Gute Gewerkschaftsarbeit ohne sozialistische Alternative?

Als BetriebsrätInnen und aktive GewerkschafterInnen ist es uns ein Anliegen, die Interessen der KollegInnen möglichst konsequent zu vertreten. Da kämpfen wir gegen Kündigungen oder Einsparungen im Großen und häufig um Details im Kleinen. Wir verhandeln (auch stundenlang wenn es sein muss) um ein paar Cent, und kämpfen gegen die kleinsten Ungerechtigkeiten. Viele KollegInnen meinen dann: „Bei soviel aufreibender Detailarbeit bleibt keine Zeit für große politische Ziele“.
Ich halte diesen Ansatz, der leider auch im GLB um sich greift, für falsch und gefährlich.

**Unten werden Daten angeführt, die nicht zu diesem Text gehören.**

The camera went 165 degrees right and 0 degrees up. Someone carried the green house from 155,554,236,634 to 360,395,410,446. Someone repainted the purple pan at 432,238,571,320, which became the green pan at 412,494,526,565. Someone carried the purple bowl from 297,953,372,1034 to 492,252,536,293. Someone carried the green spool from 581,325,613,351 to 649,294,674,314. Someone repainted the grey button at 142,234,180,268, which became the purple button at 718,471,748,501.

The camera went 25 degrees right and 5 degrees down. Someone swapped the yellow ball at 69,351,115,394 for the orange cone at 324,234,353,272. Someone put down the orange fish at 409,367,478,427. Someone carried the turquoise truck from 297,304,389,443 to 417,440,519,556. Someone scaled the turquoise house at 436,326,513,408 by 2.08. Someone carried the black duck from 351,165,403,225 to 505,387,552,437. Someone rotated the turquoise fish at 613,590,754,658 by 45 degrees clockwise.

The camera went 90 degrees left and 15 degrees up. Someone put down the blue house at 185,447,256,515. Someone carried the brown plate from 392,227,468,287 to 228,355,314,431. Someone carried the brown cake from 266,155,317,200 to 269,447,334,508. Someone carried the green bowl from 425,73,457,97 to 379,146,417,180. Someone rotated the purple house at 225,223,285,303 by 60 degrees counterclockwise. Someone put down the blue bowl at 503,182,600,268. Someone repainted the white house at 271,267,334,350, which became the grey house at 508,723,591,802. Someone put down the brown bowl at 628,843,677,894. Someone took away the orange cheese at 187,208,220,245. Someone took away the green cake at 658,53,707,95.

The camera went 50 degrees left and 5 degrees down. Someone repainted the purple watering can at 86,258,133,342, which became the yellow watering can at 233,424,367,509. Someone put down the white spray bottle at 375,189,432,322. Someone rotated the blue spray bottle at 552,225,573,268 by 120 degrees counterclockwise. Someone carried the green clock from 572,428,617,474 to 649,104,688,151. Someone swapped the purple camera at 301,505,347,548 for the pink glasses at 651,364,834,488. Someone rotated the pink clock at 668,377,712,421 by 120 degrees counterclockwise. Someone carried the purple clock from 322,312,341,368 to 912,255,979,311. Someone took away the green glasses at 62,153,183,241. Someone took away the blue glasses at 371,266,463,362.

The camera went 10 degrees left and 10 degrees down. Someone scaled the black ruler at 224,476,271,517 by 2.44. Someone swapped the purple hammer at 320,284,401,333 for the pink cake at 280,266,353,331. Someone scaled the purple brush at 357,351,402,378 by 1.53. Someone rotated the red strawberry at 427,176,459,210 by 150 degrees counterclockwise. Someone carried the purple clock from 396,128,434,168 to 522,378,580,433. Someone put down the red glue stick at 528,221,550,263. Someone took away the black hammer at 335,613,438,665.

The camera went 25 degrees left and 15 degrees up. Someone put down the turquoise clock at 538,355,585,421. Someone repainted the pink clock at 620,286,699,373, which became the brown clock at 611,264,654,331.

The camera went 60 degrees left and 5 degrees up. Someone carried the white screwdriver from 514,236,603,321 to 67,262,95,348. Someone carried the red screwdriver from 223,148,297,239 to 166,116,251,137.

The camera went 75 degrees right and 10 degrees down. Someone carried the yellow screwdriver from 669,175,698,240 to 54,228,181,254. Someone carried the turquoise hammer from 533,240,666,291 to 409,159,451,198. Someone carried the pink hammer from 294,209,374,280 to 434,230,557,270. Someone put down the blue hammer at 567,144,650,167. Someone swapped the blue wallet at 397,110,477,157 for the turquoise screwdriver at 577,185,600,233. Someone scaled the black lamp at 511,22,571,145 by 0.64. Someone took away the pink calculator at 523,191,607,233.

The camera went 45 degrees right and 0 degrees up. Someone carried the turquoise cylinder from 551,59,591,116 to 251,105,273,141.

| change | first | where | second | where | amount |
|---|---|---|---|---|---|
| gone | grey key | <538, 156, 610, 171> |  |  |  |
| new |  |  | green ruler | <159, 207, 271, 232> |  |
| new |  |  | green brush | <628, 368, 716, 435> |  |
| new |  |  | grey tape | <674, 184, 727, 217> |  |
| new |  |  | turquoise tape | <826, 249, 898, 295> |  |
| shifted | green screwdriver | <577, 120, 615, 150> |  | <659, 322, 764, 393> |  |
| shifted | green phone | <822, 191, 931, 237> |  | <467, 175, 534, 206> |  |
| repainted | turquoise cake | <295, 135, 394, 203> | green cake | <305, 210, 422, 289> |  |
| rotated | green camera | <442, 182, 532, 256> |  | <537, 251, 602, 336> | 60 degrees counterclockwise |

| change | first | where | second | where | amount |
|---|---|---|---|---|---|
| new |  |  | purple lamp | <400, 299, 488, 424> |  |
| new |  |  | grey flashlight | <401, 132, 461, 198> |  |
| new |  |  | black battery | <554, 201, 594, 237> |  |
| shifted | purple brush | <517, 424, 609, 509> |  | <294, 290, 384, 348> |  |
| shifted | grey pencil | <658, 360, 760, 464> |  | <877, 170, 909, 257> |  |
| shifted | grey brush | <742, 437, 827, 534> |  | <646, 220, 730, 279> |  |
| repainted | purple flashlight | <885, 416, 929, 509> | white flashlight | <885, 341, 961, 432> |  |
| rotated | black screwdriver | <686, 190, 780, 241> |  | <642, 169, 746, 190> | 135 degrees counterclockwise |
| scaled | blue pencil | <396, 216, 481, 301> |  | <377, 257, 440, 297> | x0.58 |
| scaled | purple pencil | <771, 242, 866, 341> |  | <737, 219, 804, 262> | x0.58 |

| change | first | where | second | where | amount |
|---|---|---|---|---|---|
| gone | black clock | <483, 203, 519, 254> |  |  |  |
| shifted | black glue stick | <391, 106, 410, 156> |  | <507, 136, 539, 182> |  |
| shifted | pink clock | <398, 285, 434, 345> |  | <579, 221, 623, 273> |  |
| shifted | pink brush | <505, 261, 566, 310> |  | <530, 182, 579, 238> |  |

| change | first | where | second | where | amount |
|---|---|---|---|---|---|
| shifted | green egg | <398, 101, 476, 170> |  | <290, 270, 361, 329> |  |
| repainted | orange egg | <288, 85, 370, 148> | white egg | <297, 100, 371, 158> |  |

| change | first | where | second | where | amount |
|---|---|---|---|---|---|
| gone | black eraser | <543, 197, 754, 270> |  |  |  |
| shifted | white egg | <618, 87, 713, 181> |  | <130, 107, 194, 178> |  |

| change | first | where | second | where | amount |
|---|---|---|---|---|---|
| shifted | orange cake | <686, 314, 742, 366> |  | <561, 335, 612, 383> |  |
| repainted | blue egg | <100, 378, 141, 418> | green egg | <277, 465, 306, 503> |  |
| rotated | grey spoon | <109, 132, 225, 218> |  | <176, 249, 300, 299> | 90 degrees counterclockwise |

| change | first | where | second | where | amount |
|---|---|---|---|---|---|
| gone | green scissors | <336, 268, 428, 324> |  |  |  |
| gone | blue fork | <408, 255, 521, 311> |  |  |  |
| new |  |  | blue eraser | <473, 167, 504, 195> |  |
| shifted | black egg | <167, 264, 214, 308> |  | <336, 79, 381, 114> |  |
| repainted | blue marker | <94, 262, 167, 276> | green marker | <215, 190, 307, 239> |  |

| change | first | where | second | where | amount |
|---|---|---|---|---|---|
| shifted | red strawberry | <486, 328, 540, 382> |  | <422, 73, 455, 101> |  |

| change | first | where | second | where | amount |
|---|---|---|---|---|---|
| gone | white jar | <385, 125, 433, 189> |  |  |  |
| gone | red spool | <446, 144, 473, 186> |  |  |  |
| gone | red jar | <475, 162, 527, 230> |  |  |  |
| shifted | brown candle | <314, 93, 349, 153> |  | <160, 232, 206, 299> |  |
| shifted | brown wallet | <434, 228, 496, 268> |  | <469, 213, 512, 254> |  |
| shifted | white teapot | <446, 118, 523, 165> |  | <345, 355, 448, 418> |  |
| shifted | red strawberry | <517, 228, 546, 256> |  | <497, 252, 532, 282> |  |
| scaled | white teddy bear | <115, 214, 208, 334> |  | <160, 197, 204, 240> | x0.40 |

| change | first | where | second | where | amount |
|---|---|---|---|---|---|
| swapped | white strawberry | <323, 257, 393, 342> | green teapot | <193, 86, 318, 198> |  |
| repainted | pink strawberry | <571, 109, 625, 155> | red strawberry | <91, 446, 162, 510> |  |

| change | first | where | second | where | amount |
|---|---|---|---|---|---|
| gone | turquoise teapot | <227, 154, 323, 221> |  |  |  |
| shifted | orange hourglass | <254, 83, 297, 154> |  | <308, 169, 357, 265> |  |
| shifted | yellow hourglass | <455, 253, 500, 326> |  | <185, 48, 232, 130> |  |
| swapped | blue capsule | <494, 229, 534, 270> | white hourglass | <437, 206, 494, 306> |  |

Ich frage mich umgekehrt: Geht es heute ohne eine gesellschaftliche antikapitalistische Alternative? Für mich ist Betriebsratsarbeit untrennbar mit dem Kampf für Sozialismus verbunden.

Denken wir nur an die vielen Gesetze die wir zur Betriebsratsarbeit brauchen. Wer beschließt sie? Wer macht sie? Diese Gesetze, Kollektivverträge usw. sind immer das Ergebnis von konkreten politischen Kämpfen. Sie sagen immer etwas über das Kräfteverhältnis Arbeit und Kapital aus. Um diese zu verändern, braucht es demokratische und kämpferische Gewerkschaften und eine neue linke ArbeiterInnenpartei, die für die ArbeitnehmerInnen in den Ring steigt.
Dazu gehören Ziele. Sozialismus ist heute notwendiger denn je.
Für mich ist klar: Sozialismus, und damit verbunden: Frauenbefreiung, Vergesellschaftung der Wirtschaft und volle rechtliche Gleichstellung von AusländerInnen müssen elementare Bestandteile eines AK-Wahlprogramms sein. Daher haben wir seitens der SLP einen entsprechenden Entwurf eingebracht. In Zeiten der Krise will das Kapital Arbeits- und Sozialkosten senken. Eine ökologisch geführte ÖBB, mit ausreichend Beschäftigten mit gutem Verdienst und Dienstrecht hat da nichts verloren. Wer also die ÖBB oder die Wiener Linien verteidigen und ausbauen will, der braucht eine antikapitalistische Alternative. Wenn wir von Menschen aus diesem Bereich gewählt werden wollen, dann müssen wir eine solche Alternative auch im Wahlprogramm anbieten.
Bei den Streiks 2003 spielte gerade der Verkehrsbereich eine große Rolle. Viele Beschäftigte in diesem Bereich wissen ganz genau, dass dieses Wirtschaftssystem immer ihre Existenz gefährdet. Eine wirkliche Debatte, mit politischen Argumenten, gab es zu dieser Frage leider nicht.
Angesichts der schweren Krise des GLB wäre aber gerade diese enorm wichtig gewesen.
Leider hat sich der GLB in der Vergangenheit viel zu sehr über seinen Apparat definiert, durch diesen konnten aber auch politische Schwächen kaschiert werden. Jetzt, wo dieser Apparat (durch Einstellung der KPÖ-Subventionen) wegfällt, ist eine Debatte um die politischen Ziele des GLB zu einer Überlebensfrage geworden.

- MICHAEL GEHMACHER –

Michael Gehmacher ist GLB-Betriebsrat und SLP-Gewerkschaftssprecher.